NLRP10 Enhances CD4+ T-Cell-Mediated IFNγ Response via Regulation of Dendritic Cell-Derived IL-12 Release.

NLRP10 is a nucleotide-binding oligomerization domain-like receptor that functions as an intracellular pattern recognition receptor for microbial products. Here, we generated a Nlrp10-/- mouse to delineate the role of NLRP10 in the host immune response and found that Nlrp10-/- dendritic cells (DCs) elicited sub-optimal IFNγ production by antigen-specific CD4+ T cells compared to wild-type (WT) DCs. In response to T-cell encounter, CD40 ligation or Toll-like receptor 9 stimulation, Nlrp10-/- DCs produced low levels of IL-12, due to a substantial decrease in NF-κB activation. Defective IL-12 production was also evident in vivo and affected IFNγ production by CD4+ T cells. Upon Mycobacterium tuberculosis (Mtb) infection, Nlrp10-/- mice displayed diminished T helper 1-cell responses and increased bacterial growth compared to WT mice. These data indicate that NLRP10-mediated IL-12 production by DCs is critical for IFNγ induction in T cells and contributes to promote the host defense against Mtb.

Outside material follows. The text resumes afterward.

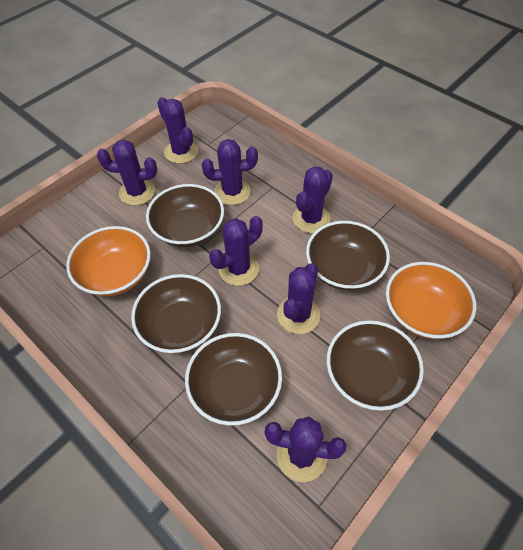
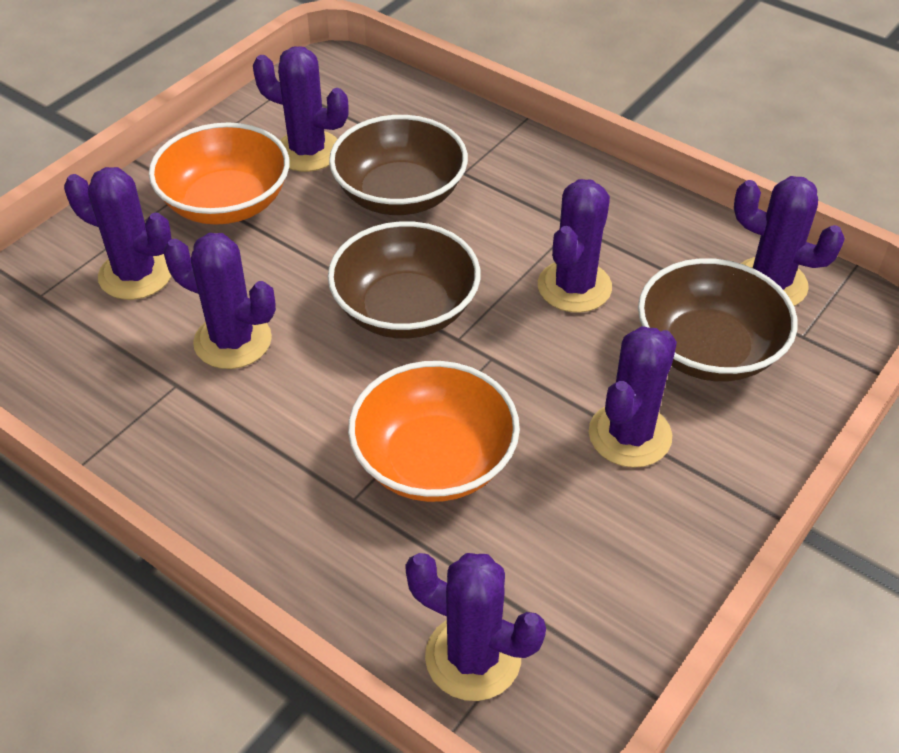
brown bowl: 5 -> 3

Host sirtuin 1 regulates mycobacterial immunopathogenesis and represents a therapeutic target against tuberculosis.

Mycobacterium tuberculosis (Mtb) executes a plethora of immune-evasive mechanisms, which contribute to its pathogenesis, limited efficacy of current therapy, and the emergence of drug-resistant strains. This has led to resurgence in attempts to develop new therapeutic strategies/targets against tuberculosis (TB). We show that Mtb down-regulates sirtuin 1 (SIRT1), a nicotinamide adenine dinucleotide (NAD+)-dependent deacetylase, in monocytes/macrophages, TB animal models, and TB patients with active disease. Activation of SIRT1 reduced intracellular growth of drug-susceptible and drug-resistant strains of Mtb and induced phagosome-lysosome fusion and autophagy in a SIRT1-dependent manner. SIRT1 activation dampened Mtb-mediated persistent inflammatory responses via deacetylation of RelA/p65, leading to impaired binding of RelA/p65 on the promoter of inflammatory genes. In Mtb-infected mice, the use of SIRT1 activators ameliorated lung pathology, reduced chronic inflammation, and enhanced efficacy of anti-TB drug. Mass cytometry-based high-dimensional analysis revealed that SIRT1 activation mediated modulation of lung myeloid cells in Mtb-infected mice. Myeloid cell-specific SIRT1 knockout mice display increased inflammatory responses and susceptibility to Mtb infection. Collectively, these results provide a link between SIRT1 activation and TB pathogenesis and indicate a potential of SIRT1 activators in designing an effective and clinically relevant host-directed therapies for TB.